Sepak bola tentunya bukan sekadar berlari-lari mengejar dan mengoper bola di lapangan yang tak lebih dari seratus meter lebarnya itu.  Pasti ada sesuatu yang membuat olahraga ini tak pernah membosankan para penikmatnya.  Apa?


Kreativitas.
Kreativitas pemain bola akan terus bertumbuh dan berkembang.  Ada seniman-seniman sepakbola yang membuat sepakbola menjadi indah ditonton dan dinikmati sambil minum kopi hingga pagi.  Karena, tanpa itu semua, sepakbola pasti sudah ditinggal siapa pun yang tak ingin melihat orang lari-lari ke sana ke mari.
Kalau bola yang hanya ada di lapangan sesempit itu dan dalam waktu yang sependek itu bisa melahirkan kreativiats yang begitu tinggi, apalagi dalam sebuah dunia kepenulisan.  Jangan sampai menganggap semua hal sudah ditulis dan tak ada lagi yang lainnya.  Pemain bola adalah contoh konkretnya.  Mereka mampu mengembangkan semangat penonton untuk terus memincingkan mata mencermati setiap gerakan pesepakbola.
Menulis jelas lebih dari sekadar sepak bola.  Menulis memiliki lapangan yang sangat dan sangat luas.  Yang diperlukan adalah kreativitas dalam mengolah kata-kata.  Beribu hingga berjuta kata dapat dicipta hanya dengan huruf yang tak seberapa.  Apalagi jika disertakan emosi juga.  Akan berjibun tulisan hanya dari stau tema belaka.
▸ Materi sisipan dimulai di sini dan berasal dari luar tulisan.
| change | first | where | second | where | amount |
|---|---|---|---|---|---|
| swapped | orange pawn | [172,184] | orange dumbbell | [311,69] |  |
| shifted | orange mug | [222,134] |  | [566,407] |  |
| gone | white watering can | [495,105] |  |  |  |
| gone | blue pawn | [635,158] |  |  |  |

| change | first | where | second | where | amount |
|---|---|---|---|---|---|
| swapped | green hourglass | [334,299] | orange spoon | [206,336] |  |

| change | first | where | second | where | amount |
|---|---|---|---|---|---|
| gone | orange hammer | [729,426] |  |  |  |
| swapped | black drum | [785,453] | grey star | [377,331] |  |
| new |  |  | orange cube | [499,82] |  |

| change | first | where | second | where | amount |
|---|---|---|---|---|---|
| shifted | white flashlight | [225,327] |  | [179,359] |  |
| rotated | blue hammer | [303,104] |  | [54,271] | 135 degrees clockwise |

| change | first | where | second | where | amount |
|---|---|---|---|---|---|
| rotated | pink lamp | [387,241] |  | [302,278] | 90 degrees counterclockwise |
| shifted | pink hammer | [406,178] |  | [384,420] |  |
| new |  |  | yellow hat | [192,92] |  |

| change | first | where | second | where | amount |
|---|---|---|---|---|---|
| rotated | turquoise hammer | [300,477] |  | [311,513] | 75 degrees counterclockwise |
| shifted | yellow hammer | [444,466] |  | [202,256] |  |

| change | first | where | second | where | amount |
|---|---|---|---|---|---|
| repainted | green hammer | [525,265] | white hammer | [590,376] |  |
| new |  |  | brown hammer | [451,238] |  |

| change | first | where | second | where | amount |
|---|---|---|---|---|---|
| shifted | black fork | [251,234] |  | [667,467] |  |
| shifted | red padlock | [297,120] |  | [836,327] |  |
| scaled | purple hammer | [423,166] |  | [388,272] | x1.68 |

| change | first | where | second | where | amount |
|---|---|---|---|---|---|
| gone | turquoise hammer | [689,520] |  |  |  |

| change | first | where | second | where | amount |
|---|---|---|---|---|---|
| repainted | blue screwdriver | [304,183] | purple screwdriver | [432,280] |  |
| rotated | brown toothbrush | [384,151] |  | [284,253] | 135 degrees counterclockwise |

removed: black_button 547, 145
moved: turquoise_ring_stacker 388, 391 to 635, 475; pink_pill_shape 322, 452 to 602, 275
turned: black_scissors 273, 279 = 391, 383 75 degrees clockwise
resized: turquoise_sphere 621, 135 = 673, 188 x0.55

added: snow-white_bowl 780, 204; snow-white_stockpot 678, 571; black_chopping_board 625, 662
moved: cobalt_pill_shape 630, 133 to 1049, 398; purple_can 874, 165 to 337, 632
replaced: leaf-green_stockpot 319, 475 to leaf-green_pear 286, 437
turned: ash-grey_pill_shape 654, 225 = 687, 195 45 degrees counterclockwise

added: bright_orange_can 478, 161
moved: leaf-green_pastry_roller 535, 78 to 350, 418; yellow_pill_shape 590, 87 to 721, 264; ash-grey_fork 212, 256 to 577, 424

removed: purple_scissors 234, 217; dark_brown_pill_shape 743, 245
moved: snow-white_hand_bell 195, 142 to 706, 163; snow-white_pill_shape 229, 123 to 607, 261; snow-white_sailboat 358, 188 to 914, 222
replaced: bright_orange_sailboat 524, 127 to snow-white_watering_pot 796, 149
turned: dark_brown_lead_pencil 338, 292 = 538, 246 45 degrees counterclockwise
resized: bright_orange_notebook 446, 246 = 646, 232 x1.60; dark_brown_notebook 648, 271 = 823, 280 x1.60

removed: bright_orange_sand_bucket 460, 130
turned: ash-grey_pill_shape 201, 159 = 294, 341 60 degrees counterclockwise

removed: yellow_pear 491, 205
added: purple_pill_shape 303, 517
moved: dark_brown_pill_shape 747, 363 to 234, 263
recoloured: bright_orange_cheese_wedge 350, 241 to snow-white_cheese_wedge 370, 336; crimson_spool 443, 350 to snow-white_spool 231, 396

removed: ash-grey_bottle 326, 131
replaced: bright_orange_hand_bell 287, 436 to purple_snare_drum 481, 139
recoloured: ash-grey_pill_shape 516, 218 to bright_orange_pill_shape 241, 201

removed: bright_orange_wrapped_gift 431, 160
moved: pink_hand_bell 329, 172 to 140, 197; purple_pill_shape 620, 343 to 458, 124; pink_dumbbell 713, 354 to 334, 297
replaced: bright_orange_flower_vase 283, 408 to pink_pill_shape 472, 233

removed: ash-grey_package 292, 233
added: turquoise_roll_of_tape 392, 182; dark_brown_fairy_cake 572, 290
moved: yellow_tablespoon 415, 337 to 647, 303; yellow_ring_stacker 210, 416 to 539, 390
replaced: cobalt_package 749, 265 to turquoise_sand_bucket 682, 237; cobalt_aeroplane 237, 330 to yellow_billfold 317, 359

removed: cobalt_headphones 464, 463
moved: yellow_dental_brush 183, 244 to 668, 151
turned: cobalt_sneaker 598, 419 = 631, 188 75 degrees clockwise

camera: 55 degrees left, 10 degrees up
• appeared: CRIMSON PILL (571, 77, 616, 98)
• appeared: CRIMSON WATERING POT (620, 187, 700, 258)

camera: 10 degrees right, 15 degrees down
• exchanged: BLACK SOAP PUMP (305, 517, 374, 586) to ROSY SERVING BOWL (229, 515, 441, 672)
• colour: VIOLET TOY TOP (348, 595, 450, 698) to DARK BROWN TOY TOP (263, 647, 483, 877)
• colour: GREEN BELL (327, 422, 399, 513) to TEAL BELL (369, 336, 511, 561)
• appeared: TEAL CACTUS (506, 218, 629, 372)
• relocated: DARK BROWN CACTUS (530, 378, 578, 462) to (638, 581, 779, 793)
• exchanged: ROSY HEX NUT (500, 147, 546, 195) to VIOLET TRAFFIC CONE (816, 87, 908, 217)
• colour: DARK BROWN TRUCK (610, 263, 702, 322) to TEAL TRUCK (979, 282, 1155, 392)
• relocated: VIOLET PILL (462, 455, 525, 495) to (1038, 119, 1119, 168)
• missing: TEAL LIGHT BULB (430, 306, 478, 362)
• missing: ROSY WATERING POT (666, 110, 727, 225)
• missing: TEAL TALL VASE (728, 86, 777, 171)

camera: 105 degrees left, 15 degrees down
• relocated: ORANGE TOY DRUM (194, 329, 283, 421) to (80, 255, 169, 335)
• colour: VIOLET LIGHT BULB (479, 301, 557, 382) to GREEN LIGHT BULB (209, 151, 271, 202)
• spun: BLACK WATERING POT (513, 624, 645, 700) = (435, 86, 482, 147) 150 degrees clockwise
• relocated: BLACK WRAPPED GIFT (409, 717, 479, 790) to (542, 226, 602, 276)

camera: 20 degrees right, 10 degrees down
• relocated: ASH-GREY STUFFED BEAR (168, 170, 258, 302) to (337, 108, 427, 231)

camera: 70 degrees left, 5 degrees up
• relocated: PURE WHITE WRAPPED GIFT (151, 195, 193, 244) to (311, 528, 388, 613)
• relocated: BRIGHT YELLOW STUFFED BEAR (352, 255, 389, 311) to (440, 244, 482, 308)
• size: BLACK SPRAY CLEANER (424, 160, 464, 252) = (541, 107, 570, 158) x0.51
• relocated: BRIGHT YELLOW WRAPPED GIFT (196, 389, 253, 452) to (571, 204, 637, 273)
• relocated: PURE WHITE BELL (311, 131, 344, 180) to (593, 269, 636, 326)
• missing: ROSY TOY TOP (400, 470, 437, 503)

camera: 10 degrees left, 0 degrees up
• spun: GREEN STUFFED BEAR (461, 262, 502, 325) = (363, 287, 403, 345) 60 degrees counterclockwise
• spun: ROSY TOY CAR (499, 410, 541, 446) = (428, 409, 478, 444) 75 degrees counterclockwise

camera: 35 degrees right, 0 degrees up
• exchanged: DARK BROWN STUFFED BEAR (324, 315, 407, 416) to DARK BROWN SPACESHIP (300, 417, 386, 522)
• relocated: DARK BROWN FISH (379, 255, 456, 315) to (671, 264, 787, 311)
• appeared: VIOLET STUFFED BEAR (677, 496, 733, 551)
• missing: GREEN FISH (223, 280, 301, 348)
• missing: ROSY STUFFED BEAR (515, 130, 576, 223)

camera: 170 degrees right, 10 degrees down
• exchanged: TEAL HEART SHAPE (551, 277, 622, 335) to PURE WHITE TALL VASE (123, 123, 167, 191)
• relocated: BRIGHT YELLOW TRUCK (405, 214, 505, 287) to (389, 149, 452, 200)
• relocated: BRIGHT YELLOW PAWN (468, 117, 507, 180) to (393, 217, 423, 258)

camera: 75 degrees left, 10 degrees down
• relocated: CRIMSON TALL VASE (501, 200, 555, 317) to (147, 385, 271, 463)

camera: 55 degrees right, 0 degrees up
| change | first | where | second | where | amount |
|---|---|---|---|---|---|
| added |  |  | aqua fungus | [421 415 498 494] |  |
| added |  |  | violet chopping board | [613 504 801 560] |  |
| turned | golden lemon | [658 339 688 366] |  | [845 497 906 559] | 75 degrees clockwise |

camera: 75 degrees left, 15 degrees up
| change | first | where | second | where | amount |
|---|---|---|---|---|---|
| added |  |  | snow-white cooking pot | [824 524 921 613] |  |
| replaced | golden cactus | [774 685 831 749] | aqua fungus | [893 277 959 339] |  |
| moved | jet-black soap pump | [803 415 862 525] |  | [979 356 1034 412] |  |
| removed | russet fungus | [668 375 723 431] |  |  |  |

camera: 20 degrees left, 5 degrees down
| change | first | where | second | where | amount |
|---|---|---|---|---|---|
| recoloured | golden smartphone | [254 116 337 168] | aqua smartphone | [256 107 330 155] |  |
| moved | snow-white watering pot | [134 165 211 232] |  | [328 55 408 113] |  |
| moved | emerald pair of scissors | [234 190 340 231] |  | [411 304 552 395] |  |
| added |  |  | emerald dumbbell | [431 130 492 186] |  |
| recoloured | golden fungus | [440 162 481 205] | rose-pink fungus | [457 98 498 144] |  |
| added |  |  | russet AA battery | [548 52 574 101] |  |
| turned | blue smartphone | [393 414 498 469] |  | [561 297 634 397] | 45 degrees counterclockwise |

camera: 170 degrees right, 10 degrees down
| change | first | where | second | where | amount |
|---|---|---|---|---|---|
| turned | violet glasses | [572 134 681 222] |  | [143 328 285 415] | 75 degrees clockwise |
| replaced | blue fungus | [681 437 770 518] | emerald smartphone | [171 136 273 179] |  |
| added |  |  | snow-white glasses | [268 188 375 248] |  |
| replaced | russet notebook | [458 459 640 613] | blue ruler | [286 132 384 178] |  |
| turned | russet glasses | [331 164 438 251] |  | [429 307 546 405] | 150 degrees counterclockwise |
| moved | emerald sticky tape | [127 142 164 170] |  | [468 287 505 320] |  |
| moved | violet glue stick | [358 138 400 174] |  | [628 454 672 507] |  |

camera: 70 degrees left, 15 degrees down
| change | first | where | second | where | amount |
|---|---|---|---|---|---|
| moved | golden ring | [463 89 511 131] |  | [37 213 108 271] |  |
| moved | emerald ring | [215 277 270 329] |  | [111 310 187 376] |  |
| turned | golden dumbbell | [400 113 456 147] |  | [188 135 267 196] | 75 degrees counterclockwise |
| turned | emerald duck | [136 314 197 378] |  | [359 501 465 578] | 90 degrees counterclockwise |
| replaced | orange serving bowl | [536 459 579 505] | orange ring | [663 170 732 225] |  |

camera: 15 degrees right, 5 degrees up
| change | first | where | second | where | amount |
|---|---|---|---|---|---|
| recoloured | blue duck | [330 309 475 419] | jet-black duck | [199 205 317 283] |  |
Menulis itu seperti pemain bola.  Yang harus mampu mengolah bola kata-kata dengan imajinasi yang tinggi.  Tulisan atau bola yang sama akan berbeda makna jika dimainkan oleh dua orang yang berbeda (misalnya Maradona dengan Ronaldo) atau (antara Putu Wjaya dan Umar Khayam).
Tapi jangan bersurut langkah.  Karena Maradona lahir juga belum bisa main bola.  Dia bisa main bola karena tiap hari menggiring si kulit bundar di lapangan.  Putu Wijaya juga setiap saat menjungkir balik kata-kata tanpa rasa lelah.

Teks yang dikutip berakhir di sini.